Sheep Breeds

Posted by on Monday, October 2nd, 2017 in General

Can you believe that there are thought to be more breeds of sheep than another other livestock species except chickens? It is hard to know exactly how many breeds of sheep there are worldwide because not all countries maintain breed registries; however, it is believed there are more than 1000 distinct breeds of sheep, with more than 50 breeds in the United States alone.

Sheep were one of the first animals to be domesticated, beginning in 10,000-8,000 B.C in Mesopotamia. Selective breeding based on wool type, flocking instincts, milk production, meat quality, etc. has resulted in the vast array of distinct breeds that are recognized today.

Sheep breeds vary greatly in size, shape, color, and coat type and can be classified in multiple ways. One popular way to classify breeds is based on the primary purpose for which the sheep are raised: meat, milk or wool production.
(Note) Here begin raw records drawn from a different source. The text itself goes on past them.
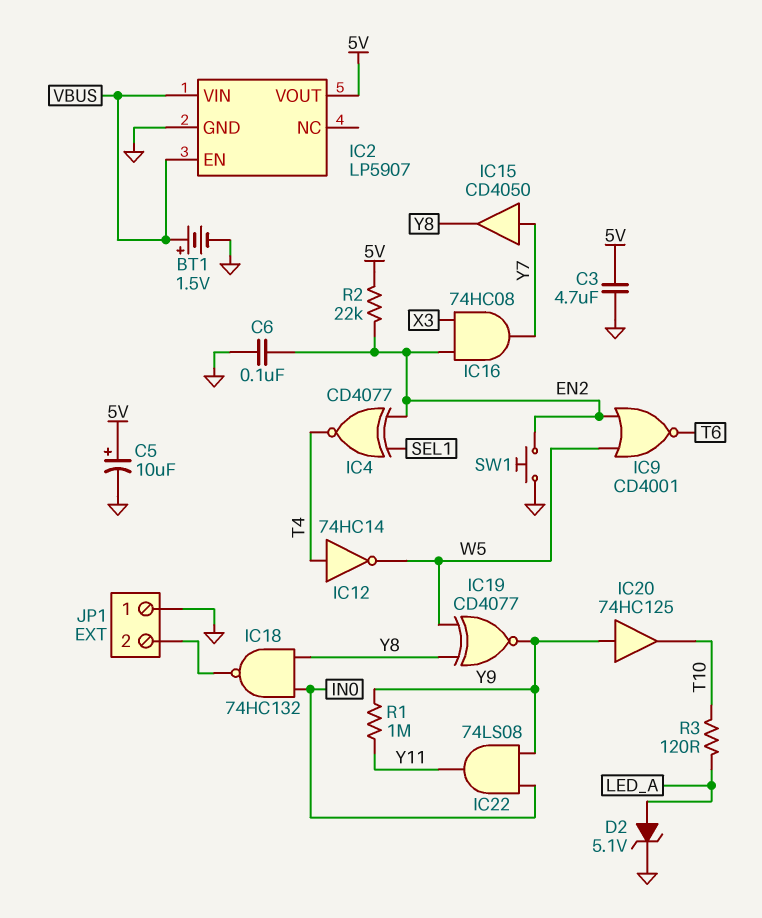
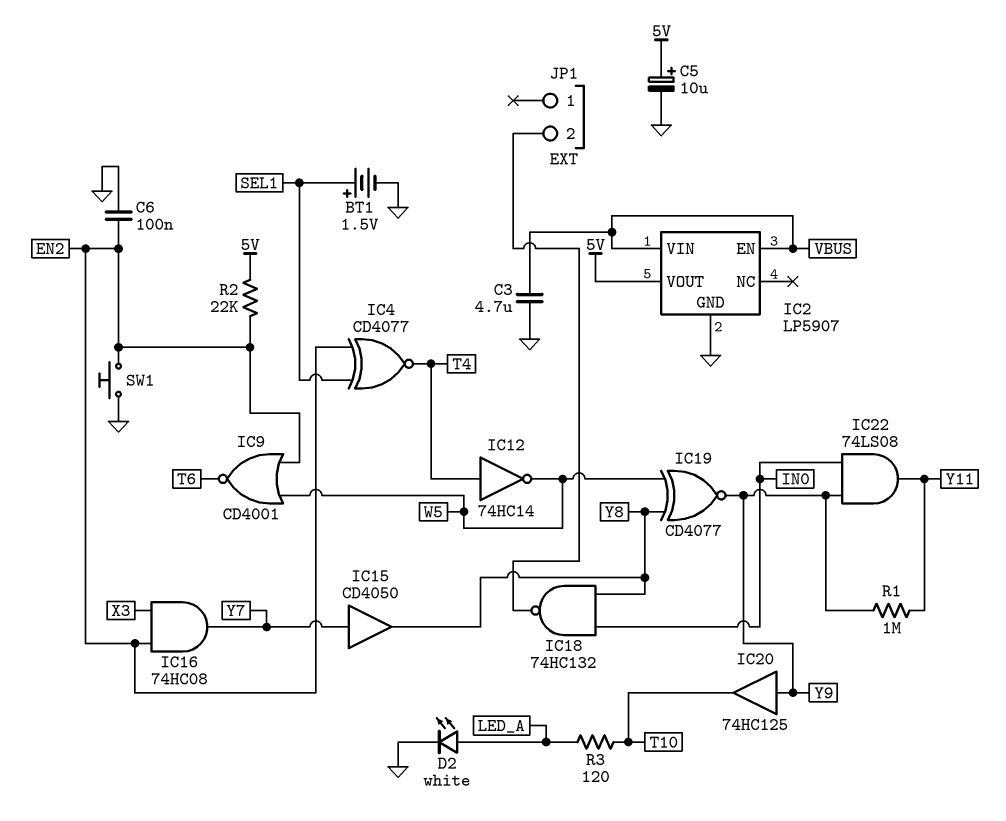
BT1: 1.5V (plus VBUS, minus GND) -> 1.5V (plus SEL1, minus GND)
C3: 4.7uF (5V, GND) -> 4.7uF (GND, VBUS)
D2: zener 5.1V (A LED_A, K GND) -> LED white (A LED_A, K GND)
JP1 pin 1: GND -> none

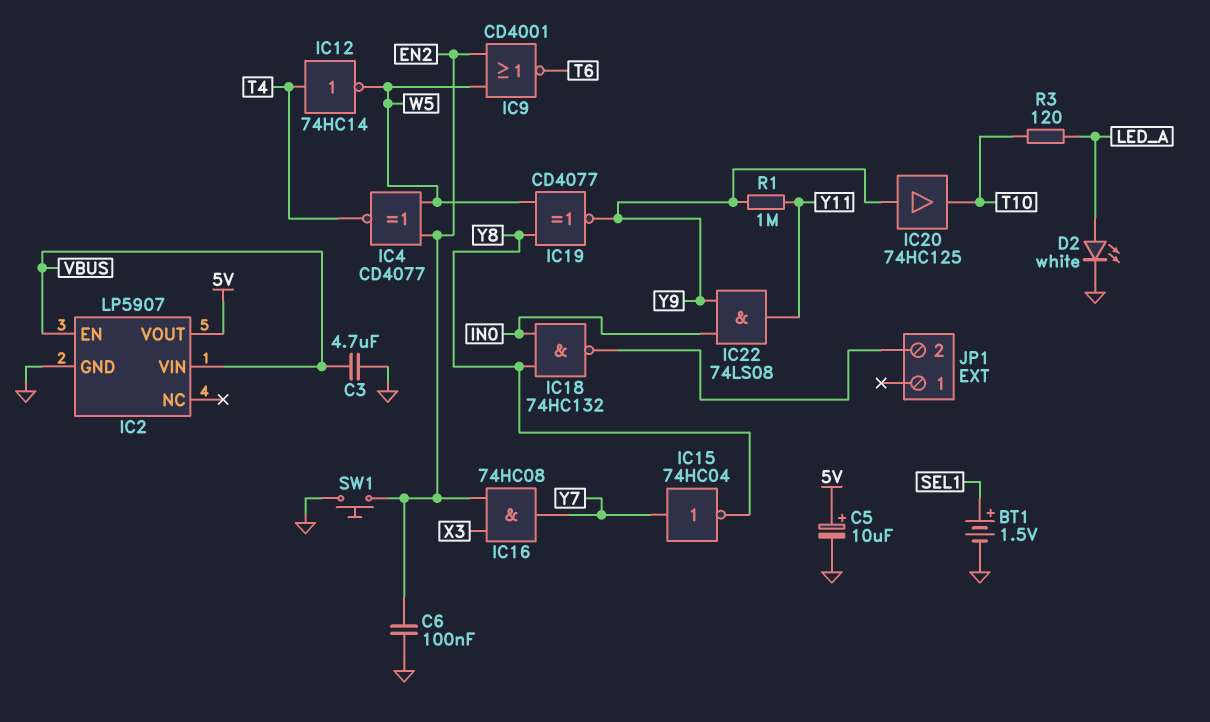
IC4: XNOR CD4077 (in EN2, in SEL1, out T4) -> XNOR CD4077 (in EN2, in W5, out T4)
IC15: buffer CD4050 (in Y7, out Y8) -> NOT 74HC04 (in Y7, out Y8)
R2: 22k (5V, EN2) -> none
Meat sheep usually produce medium or long wool; however, they are raised primarily for the quality of their meat. Popular breeds raised for meat in the United States are Dorset, Hampshire, Shropshire, Southdown and Suffolk.

Milk or dairy sheep have been breed for increased milk production. While any lactating ewe can be milked, dairy breeds produce 400-1,100 lbs of milk per lactation compared to 100-200 lbs of milk per lactation in many non-dairy breeds. East Fresian, Lacaune, Rideau Arcott, British Milksheep, and Awassi are dairy breeds found in the United States.

Sheep breeds can also be classified based on the type of coat that they grow. Wool coats can be made of fine, medium, long, or carpet wool fibers or sheep can have hair coats. Fine wool breeds have wool fibers with a very small diameter, less that 24.5 microns and account for approximately 50% of the sheep population worldwide. Most fine wool breeds are related to the Merino breed and can be found across Australia, South Africa, western United States, and Canada, they do well in arid and semi-arid climates and have strong flocking instincts. Rambouillet, a fine wool breed related to the Merino, is a very common breed found in the United States.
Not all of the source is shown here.